Suppose that $G$ is finite cyclic of order $n$ and $\sigma$ is a generator. Consider the elements $\sigma' = 1-\sigma$ and $\eta = 1+\sigma+\cdots+\sigma^{n-1}$, which induce maps $\mathbb ZG\to\mathbb ZG$ by multiplication. Note (or prove) that
$\ker(\sigma'\cdot -) = \text{im}(\eta\cdot -)$
$\text{im}(\sigma'\cdot -) = \ker(\eta\cdot -)$.
$\text{coker}(\sigma')$ is the trivial $\mathbb ZG$-module $\mathbb Z$.
All this means the following is a free resolution of the trivial $\mathbb ZG$-module $\mathbb Z$:
$$\mathcal Q:\cdots\longrightarrow\mathbb ZG\stackrel{\eta}\longrightarrow \mathbb ZG \stackrel{\sigma'}\longrightarrow \mathbb ZG\stackrel{\eta}\longrightarrow \mathbb ZG\stackrel{\sigma'}\longrightarrow \mathbb ZG $$
This gives what you want, and in fact a complete description of all cohomology groups $H^p(M,G)$.
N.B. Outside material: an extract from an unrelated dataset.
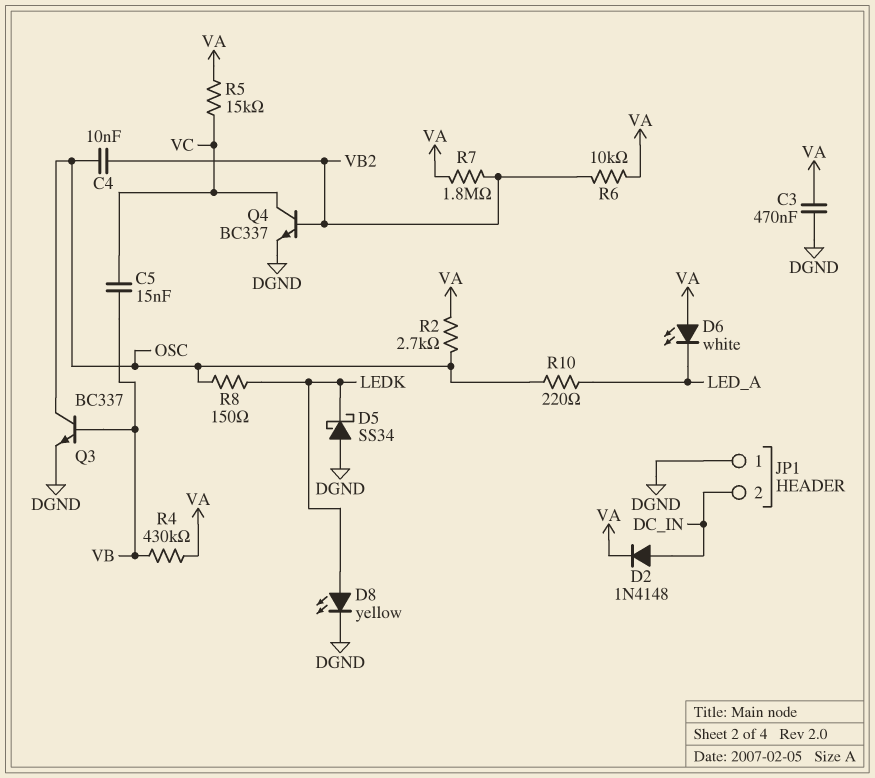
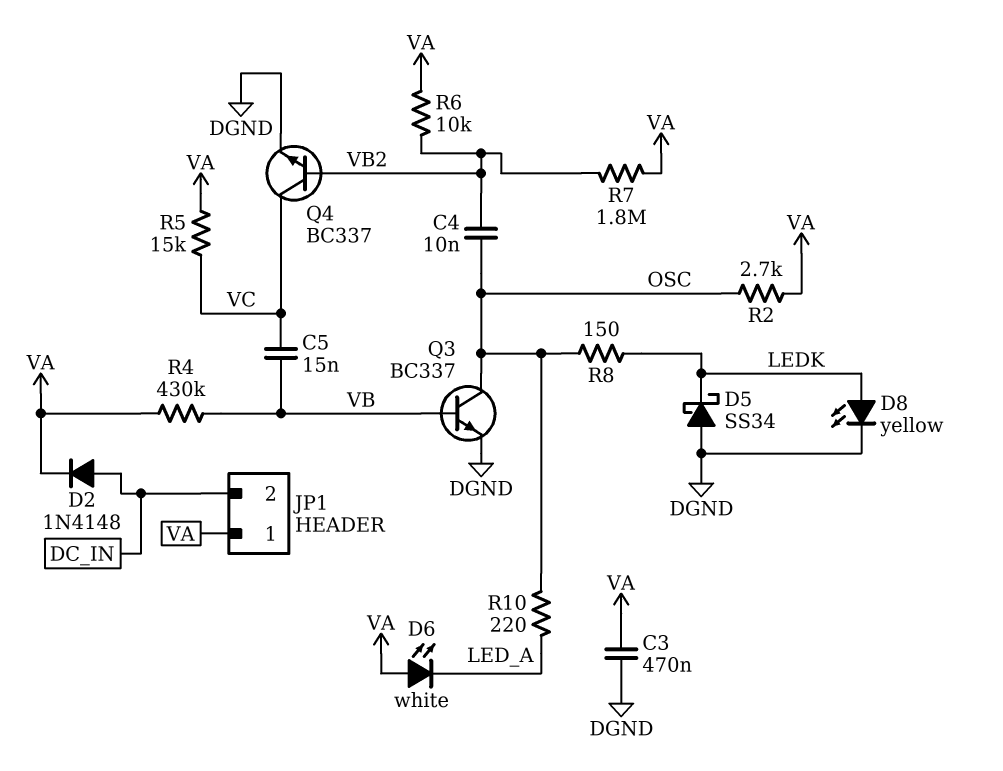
JP1 pin 1: DGND -> VA

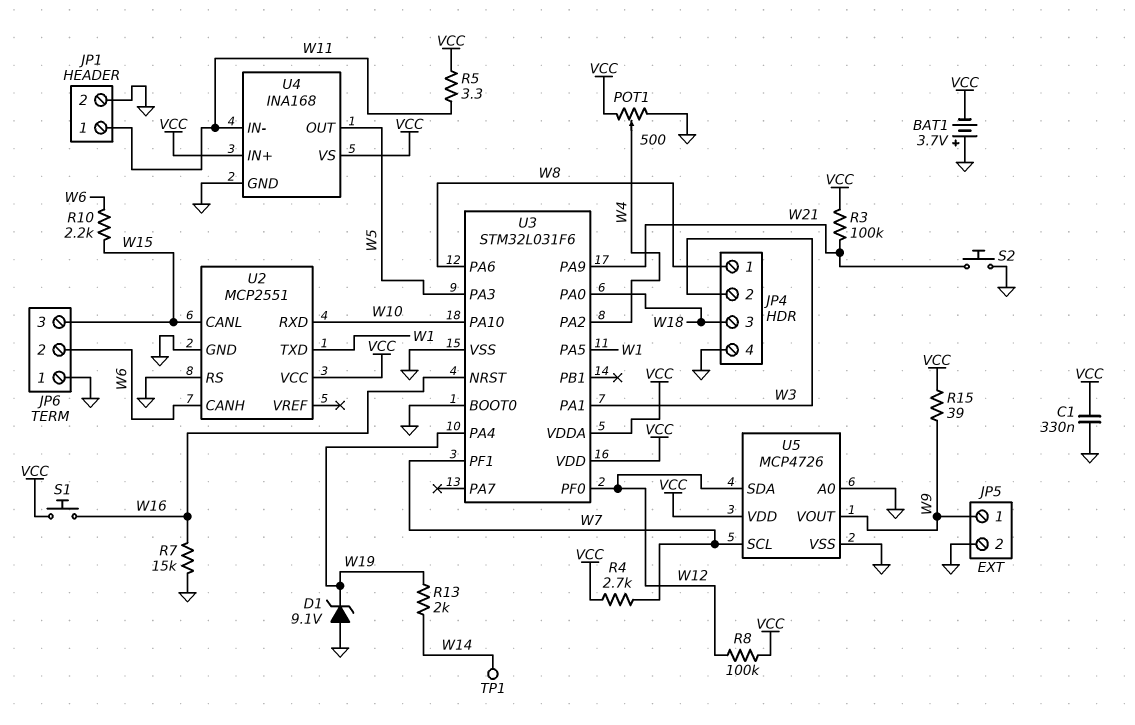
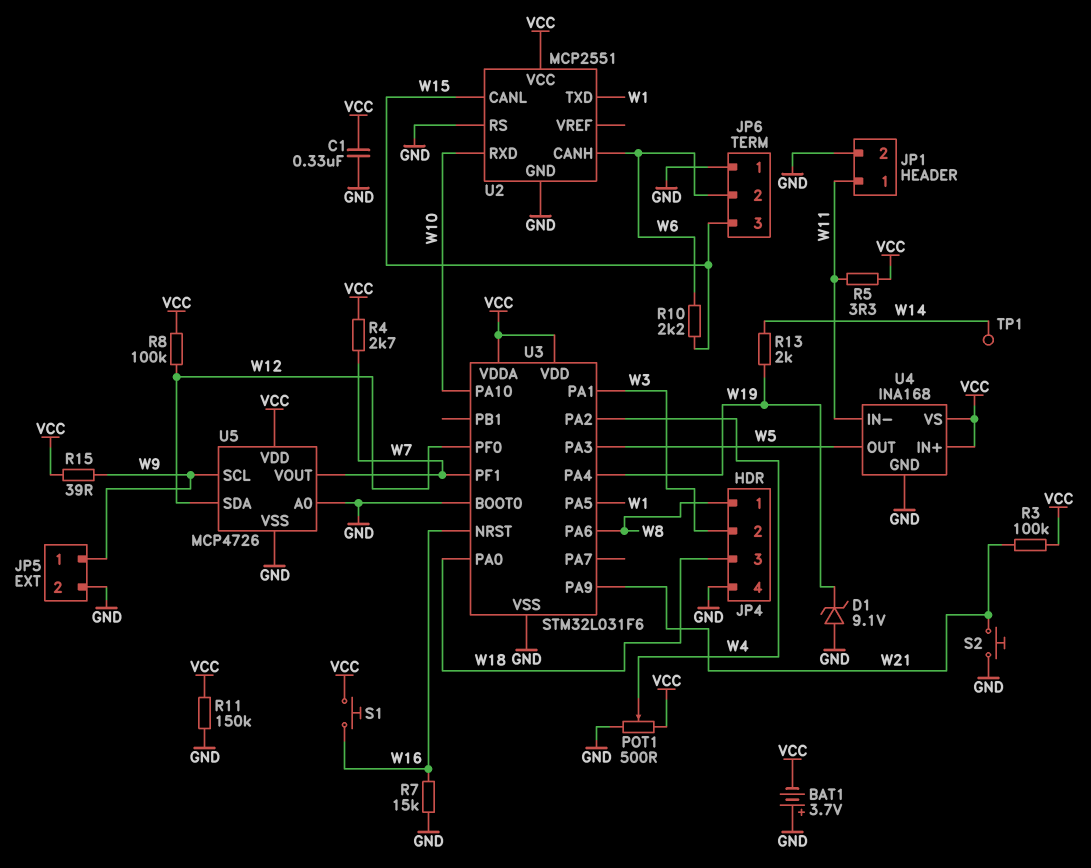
R11: none -> 150k (GND, VCC)
U5 pin SCL: W7 -> W9
U5 pin VOUT: W9 -> W7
Add To see how the above helps with your question, note that taking $\hom_G(-,M)$ against the portion of the resolution $\mathbb Z G\stackrel{\eta}\to\mathbb Z G\stackrel{1-\sigma}\to \mathbb ZG$ and identifying $\hom_G(G,M)=M$ you get that $H^2(G,M)$ is isomorphic to
the homology of
$$M\stackrel{\eta}\to M\stackrel{1-\sigma}\to M$$
at the middle. The kernel of $1-\sigma$ is certainly $M^G$, and $\eta$ is precisely your trace map. To solve your problem about $2$-cocycles, you want to find a comparison map from $\mathcal Q$ to the usual resolution you use to compute group homology. These maps will tell you exactly what $f$ to choose to make $f-f_m$ a boundary.